A primera hora del día siguiente, Tavish entró en mi nuevo despacho de paredes de cristal de la trigésima planta. Se sentó frente a mí rascándose la rubia cabellera despeinada y con una taza de té en la mano.

—Se me ha ocurrido algo; a ver qué te parece a ti —me dijo—. Si intentáramos entrar en el sistema de producción, y el ordenador no reconociera mi contraseña de acceso, me negaría la entrada a los tres intentos y mi terminal quedaría bloqueada.

Me miró y aguardó.

—Correcto —concedí—. Así funciona el sistema de seguridad para evitar que personas no autorizadas se inmiscuyan en los sistemas reales. ¿Adónde quieres ir a parar?

—Bien, si yo fuera una persona autorizada, pero hubiera olvidado mi contraseña de acceso, ¿qué harían?

—Te darían una nueva —le contesté—. Pero no veo cómo puede resolver eso nuestro problema actual. La contraseña de acceso nueva sólo te permitiría entrar en aquellas partes del sistema para las que ya tuvieras previamente permiso. Desde luego, no te permitiría acceder a los sistemas de seguridad, y eso es precisamente lo que necesitamos.

—Tienes razón —replicó Tavish con una sonrisa—. Pero la nueva contraseña me permitiría el acceso… ¡si yo fuera la persona encargada de los sistemas de seguridad!

Me quedé mirándolo.

—Se llama Len Maise —prosiguió Tavish—. Su terminal tiene el número tres, uno, siete y está situada en la planta undécima. Él se fue a Tahoe el pasado viernes y no volverá hasta después de las vacaciones.

—¿Cómo piensas conseguir que te den su nueva contraseña de acceso? —pregunté, aunque mi corazón empezaba ya a palpitar con fuerza.

—Intento conectar con su terminal tres veces, el sistema se bloquea, yo telefoneo, me identifico como Len Maise y pido una contraseña de acceso nueva de mi elección, para poder recordarla. Para meter esa nueva contraseña en el sistema, necesitarán una nota firmada, una autorización de un vicepresidente. Puesto que el jefe de Len, por desgracia, tampoco está, supongo que tendrás que ser tú quien escriba la nota.

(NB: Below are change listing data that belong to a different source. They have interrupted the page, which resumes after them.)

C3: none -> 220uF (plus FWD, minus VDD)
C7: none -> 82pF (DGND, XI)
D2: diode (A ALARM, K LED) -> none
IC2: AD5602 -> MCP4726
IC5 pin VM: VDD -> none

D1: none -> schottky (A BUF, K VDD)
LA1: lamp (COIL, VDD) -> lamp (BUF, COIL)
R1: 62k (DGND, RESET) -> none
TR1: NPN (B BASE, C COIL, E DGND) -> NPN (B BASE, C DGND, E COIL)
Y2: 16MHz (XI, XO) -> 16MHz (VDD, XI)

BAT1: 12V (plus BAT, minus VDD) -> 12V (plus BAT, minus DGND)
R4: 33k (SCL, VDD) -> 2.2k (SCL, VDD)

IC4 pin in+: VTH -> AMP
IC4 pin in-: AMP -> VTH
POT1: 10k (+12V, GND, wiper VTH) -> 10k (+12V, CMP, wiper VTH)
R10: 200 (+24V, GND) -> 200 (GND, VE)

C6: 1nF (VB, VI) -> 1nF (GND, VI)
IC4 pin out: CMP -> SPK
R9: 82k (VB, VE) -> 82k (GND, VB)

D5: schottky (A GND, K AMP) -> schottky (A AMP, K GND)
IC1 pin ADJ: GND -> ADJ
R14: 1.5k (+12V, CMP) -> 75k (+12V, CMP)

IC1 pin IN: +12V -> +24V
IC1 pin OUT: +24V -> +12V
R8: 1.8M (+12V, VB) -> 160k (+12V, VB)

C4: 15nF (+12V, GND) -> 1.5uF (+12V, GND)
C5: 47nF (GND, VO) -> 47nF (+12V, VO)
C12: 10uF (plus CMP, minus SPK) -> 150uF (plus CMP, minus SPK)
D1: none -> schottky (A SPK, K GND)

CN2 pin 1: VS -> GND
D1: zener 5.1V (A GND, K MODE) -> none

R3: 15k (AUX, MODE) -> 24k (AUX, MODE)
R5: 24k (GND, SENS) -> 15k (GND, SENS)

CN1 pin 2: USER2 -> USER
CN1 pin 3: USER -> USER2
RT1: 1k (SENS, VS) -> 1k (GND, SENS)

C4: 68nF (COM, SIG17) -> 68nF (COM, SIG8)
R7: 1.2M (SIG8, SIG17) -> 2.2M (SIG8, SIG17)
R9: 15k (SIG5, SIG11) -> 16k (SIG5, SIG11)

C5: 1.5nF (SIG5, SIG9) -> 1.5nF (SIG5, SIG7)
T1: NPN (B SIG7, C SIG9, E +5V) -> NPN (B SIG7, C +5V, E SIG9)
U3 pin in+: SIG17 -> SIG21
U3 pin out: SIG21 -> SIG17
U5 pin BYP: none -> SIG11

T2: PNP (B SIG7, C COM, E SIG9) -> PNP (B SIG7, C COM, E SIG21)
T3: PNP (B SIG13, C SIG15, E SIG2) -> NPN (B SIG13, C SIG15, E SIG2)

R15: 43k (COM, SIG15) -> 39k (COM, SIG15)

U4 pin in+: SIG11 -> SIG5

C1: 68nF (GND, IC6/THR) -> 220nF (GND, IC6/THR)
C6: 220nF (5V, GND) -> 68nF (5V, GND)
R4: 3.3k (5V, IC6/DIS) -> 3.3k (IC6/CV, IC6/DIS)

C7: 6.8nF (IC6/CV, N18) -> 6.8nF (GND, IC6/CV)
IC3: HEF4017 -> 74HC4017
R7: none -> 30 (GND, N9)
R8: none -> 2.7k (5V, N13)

—¿Por qué no me traes una taza de eso que estás tomando? —sugerí—. Y de paso trae también un impreso de autorización. Al parecer, Len Maise, el de sistemas de seguridad, va a necesitar una nueva contraseña.

El fin de año es una época movida en el negocio de la banca. El Banco del Mundo tenía un lema particular: No cerramos nunca nuestras puertas mientras esté entrando dinero. Al menos, ése era el sentimiento general en esencia.

Extendimos nuestro horario a las vacaciones de Navidad, no sólo para los que compraban pavos y regalos, sino también para las transferencias telefónicas y demás servicios. En todo el mundo se cerraba el ejercicio, lo que suponía que las inversiones para desgravar o de cualquier otro tipo no podían posponerse más. Aquel enloquecido frenesí me sumió en un doble dilema.

Los sistemas de producción, que funcionaban a contrarreloj en ese momento, estaban liquidando más dinero en efectivo que en cualquier otra época del año, dinero que perdería si no conseguía meterme en el sistema para apoderarme de él.

Pero el día de Nochebuena los sistemas de prueba serían desconectados. Era a través de los sistemas de prueba por donde los programas nuevos, como el mío, se introducían en el entorno de producción, que era donde se manejaba el dinero en efectivo. Tenía que traspasar esa puerta antes de que se cerrara.

Pero el miércoles, el día anterior a Nochebuena, Tavish, a pesar de que ya había conseguido introducirse en los sistemas de seguridad, aún no había descifrado la clave de verificación, el pequeño programa que decodificaba todas las transferencias de entrada y desbloqueaba las liquidaciones en efectivo del banco para que pudiéramos depositarlas en cuentas.

Además, era imposible abrir treinta mil cuentas bancarias nuevas, todas con un saldo cero. Resultaría más que sospechoso.

De modo que me mordía las uñas y me ponía histérica mirando la docena de relojes que había al otro lado de mi pared de cristal, y que me mostraban que el tiempo pasaba en varios países del mundo igual que para mí.